Turning Europe into a highly energy-efficient and low-carbon economy will also boost the economy, create jobs and strengthen Europe's competitiveness: according to Eurostat (2012 data), the EU already has 4.3 million people working in green industries. This is a real success story for European industry even in times of an economic slowdown. It is estimated that the 2030 climate and energy framework would create up to 700,000 additional jobs in Europe. With more ambitious renewable energy and energy efficiency, net employment could increase by up to 1.2 million jobs. More info on EU Energy Union and Climate policy:

http://ec.europa.eu/priorities/energy-union-and-climate_en.


Tax transparency

Building on the G20 and OECD commitments, G7 leaders are calling for consistent action in the field of tax transparency, in order to restore public trust in tax systems.

 

The EU role: European Commission’s top priority is to deliver on combating tax avoidance and tax evasion. Significant progress has already been achieved: in 2015, the EU adopted an Action Plan for a fair and efficient corporate tax system in the EU, together with an ambitious tax transparency agenda to tackle corporate tax avoidance and harmful tax competition in the EU.

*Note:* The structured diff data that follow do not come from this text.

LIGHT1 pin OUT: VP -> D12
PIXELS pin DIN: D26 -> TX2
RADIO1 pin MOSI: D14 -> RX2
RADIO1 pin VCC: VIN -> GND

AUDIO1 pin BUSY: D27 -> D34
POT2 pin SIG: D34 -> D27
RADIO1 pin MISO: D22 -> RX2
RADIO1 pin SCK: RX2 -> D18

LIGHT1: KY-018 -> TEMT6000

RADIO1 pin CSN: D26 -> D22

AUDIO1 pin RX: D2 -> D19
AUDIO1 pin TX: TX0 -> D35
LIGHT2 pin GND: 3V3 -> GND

At the end of 2015, the EU states reached a landmark agreement on sharing information on tax rulings. This was a major step forward that will provide national authorities with much needed insight on aggressive tax planning.

 

The EU finalised and signed agreements in 2015 on the automatic exchange of financial information of EU residents in Switzerland, Liechtenstein, Andorra and San Marino. Negotiations with Monaco have also been finalised and signature of the related agreement is foreseen in the coming months.

 

Since May 2015, the 4th Anti-Money Laundering Directive requires EU states to put in place central registers on beneficial ownership of all EU companies and other legal arrangements like trusts; it has been currently implemented by the member states. In October 2015, a political agreement on the automatic exchange of information on tax rulings among EU states was reached.

 

In January 2016, the Commission presented its Anti Tax Avoidance package. Key features of the new package included legally-binding measures to block the most common methods used by companies to avoid paying tax; a recommendation to EU states on how to prevent tax treaty abuse; a proposal for the sharing of tax-related information on multinationals operating in the EU; actions to promote tax good governance internationally; and a new EU process for listing third countries that refuse to play fair.

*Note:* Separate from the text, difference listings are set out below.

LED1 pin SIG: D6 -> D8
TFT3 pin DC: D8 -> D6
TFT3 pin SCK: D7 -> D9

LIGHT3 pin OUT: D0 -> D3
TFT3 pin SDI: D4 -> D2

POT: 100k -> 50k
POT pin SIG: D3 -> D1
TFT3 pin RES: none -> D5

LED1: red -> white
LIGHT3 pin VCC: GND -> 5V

http://ec.europa.eu/taxation_customs/taxation/company_tax/anti_tax_avoidance/index_en.htm

 

In March 2016, EU states came to a speedy agreement after only forty days on the automatic exchange of information on country-by-country reports of multinational companies.

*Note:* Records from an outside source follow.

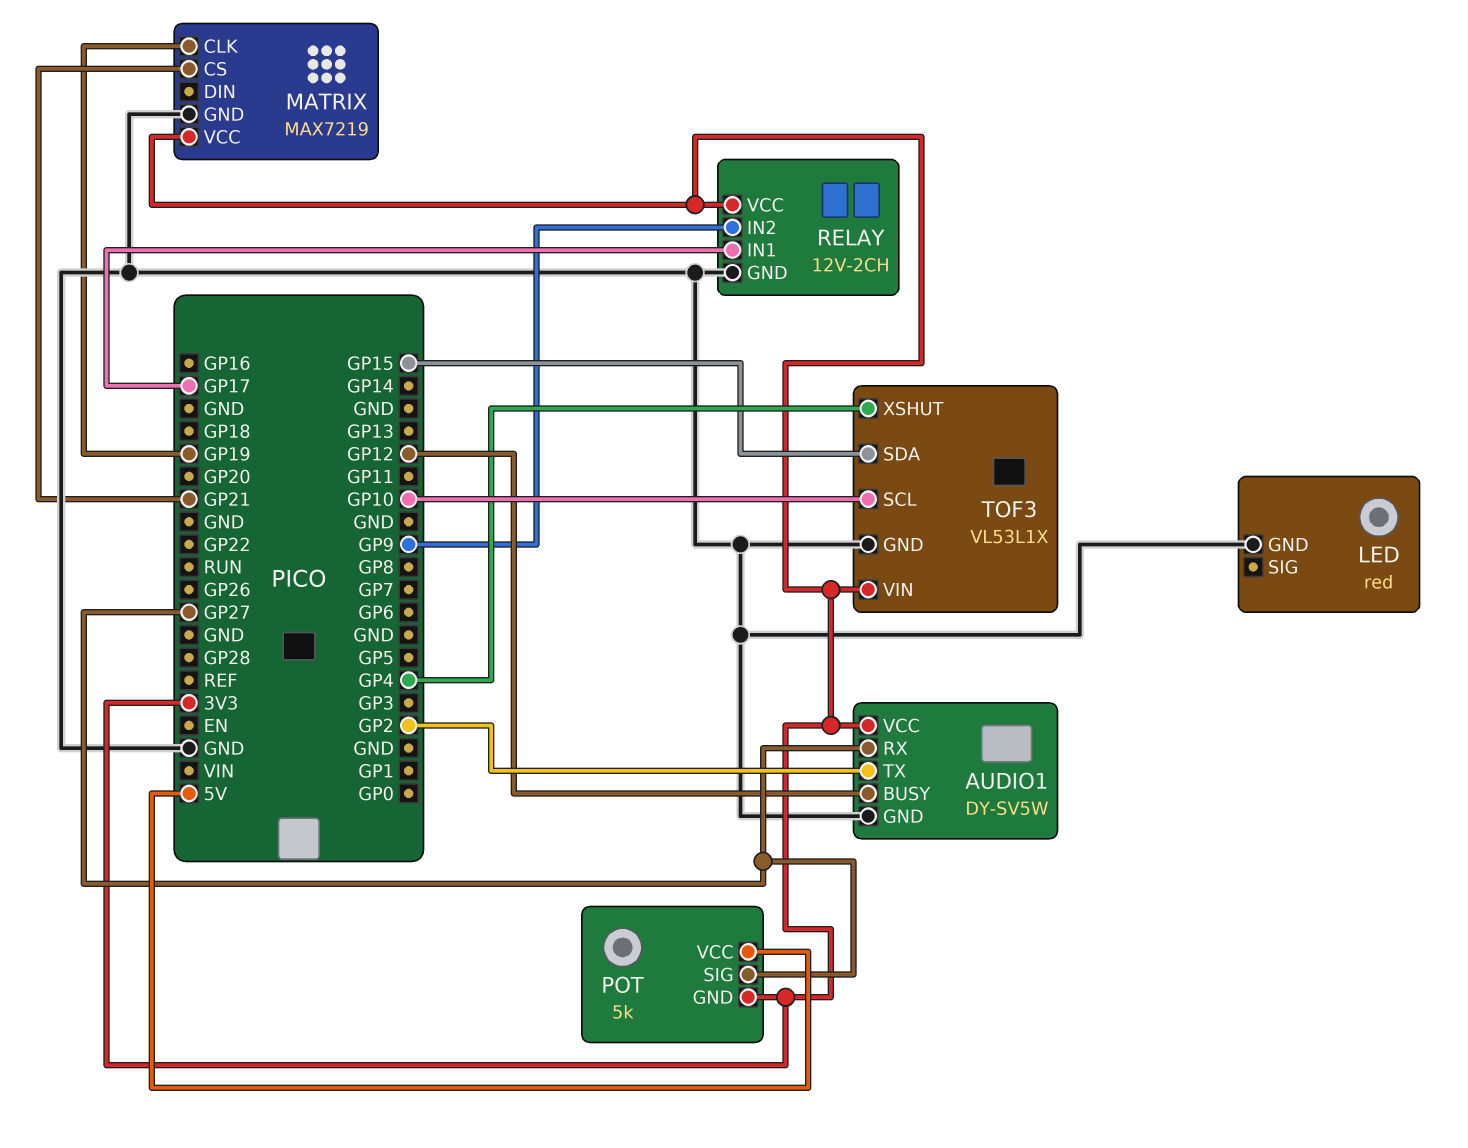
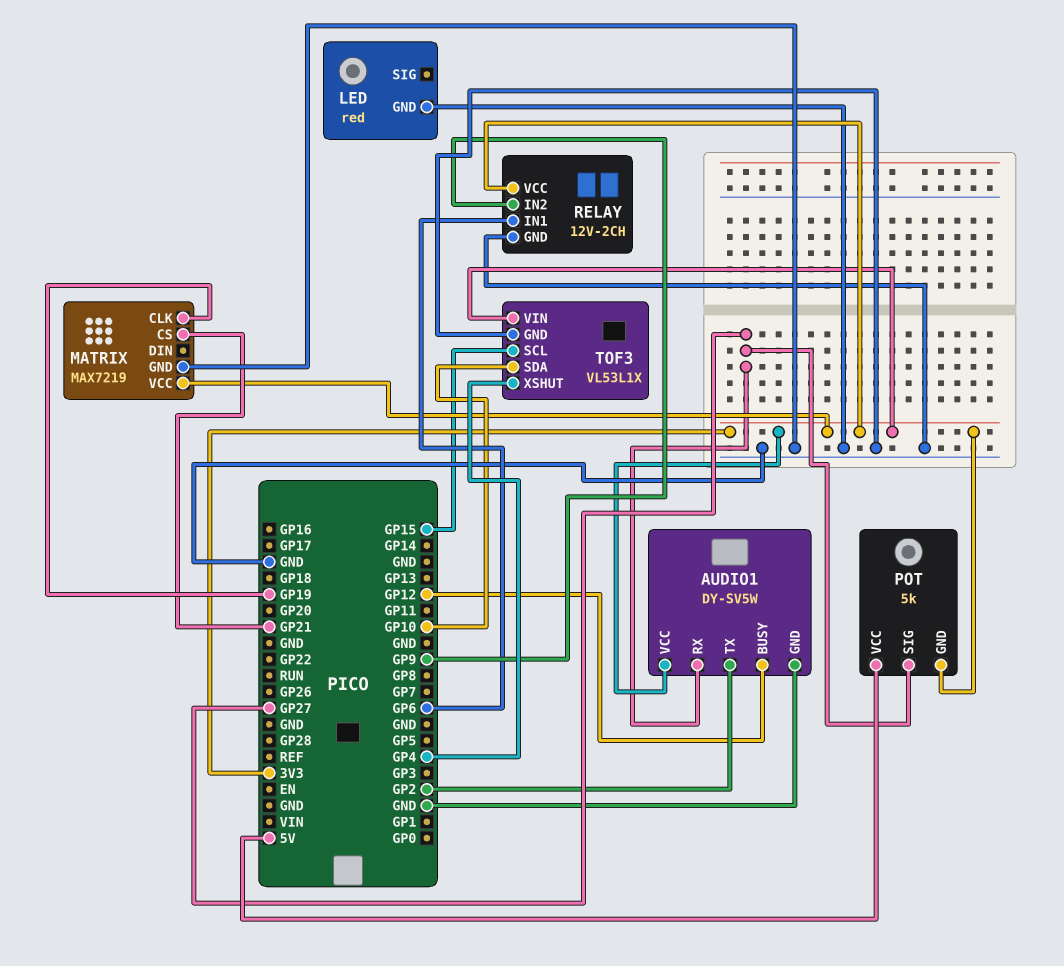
RELAY pin IN1: GP17 -> GP6
TOF3 pin SCL: GP10 -> GP15
TOF3 pin SDA: GP15 -> GP10

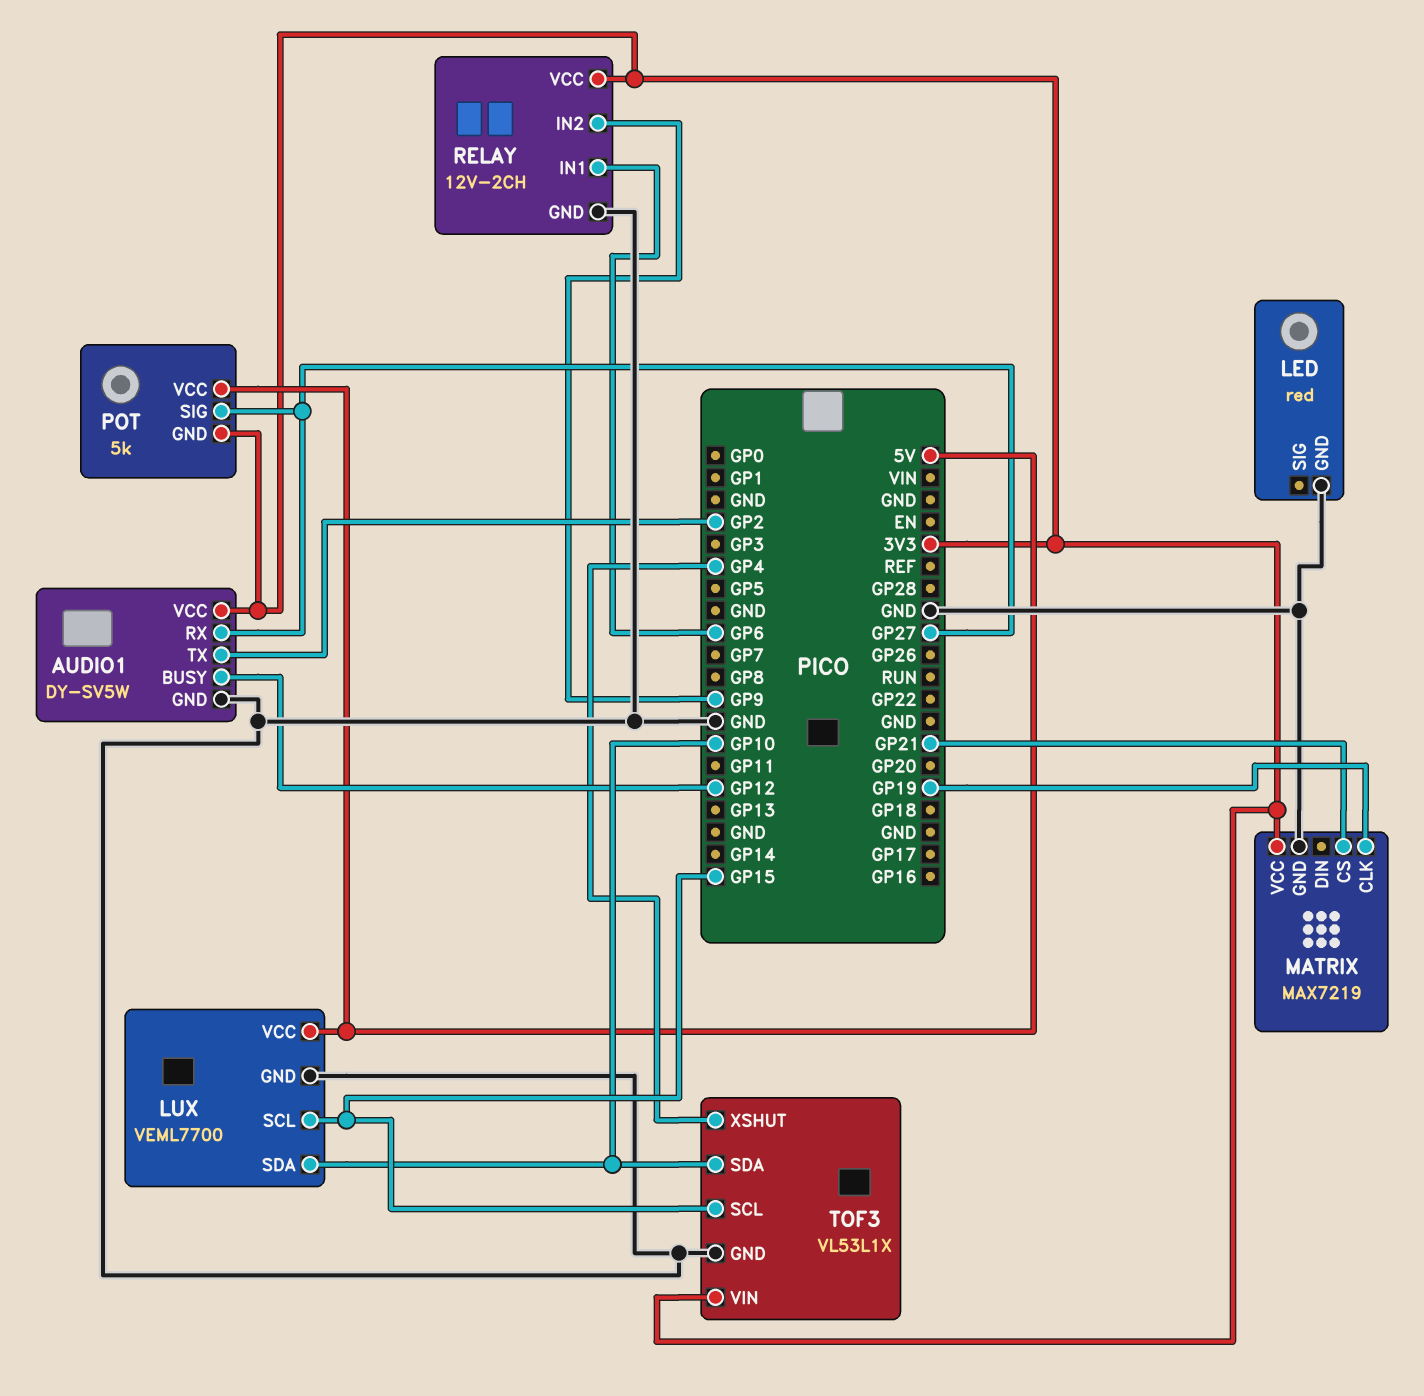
LUX: none -> VEML7700
LUX pin GND: none -> GND
LUX pin SCL: none -> GP15
LUX pin SDA: none -> GP10
LUX pin VCC: none -> 5V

The Commission also came forward in April 2016 with a new legislative proposal on EU and non-EU multinational groups a yearly public country-by-country reporting on the profit and tax paid and other relevant information. Under this proposal, anyone interested would be able to see how much tax the largest multinationals operating in Europe pay.

 

The scourge of tax avoidance is an issue of global significance; hence the EU looks forward to pursuing far-reaching strategy towards fair taxation and greater transparency together with all partners in the international arena.


Trade

At the summit, the G-7 members are sending a strong message in support of free trade as a tool to promote jobs and higher living standards, including calling for strengthening the rules-based multilateral trading system and the functions of the WTO.

 

The issue of global excess capacity, especially in the steel sector, will also be addressed; the summit is an occasion for EU to discuss ongoing trade negotiations with Japan and the US.

Contemporary Commission’s trade strategy “Trade for all” is a key component for EU efforts in creating jobs, growth and investment. The EU is the world’s largest trading bloc and a staunch defender of fair and open trade and of the multilateral trading system.

 

In autumn 2016, the Commission presented a new EU trade and investment strategy entitled ‘Trade for All: Towards a more responsible trade and investment policy’. The new strategy will make EU trade policy more responsible and based on three key principles: 1. Effectiveness: Making sure trade actually delivers on its promise of new economic opportunities. That means addressing the issues that affect today’s economy, which involves services and digital trade. It also means including provisions for SMEs in future trade agreements. 2. Transparency: Opening up negotiations to more public scrutiny by publishing key negotiating texts from all negotiations, as is being done in the TTIP negotiations. 3. Values: Using trade agreements as levers to promote sustainable development and European values such as human rights, fair and ethical trade and the fight against corruption. This means including rules on human rights, sustainable development and good governance in future trade agreements with third countries.

 

The overall goal of the EU’s trade policy is to create growth and jobs in Europe, promote development around the world and strengthen ties with important trading partners.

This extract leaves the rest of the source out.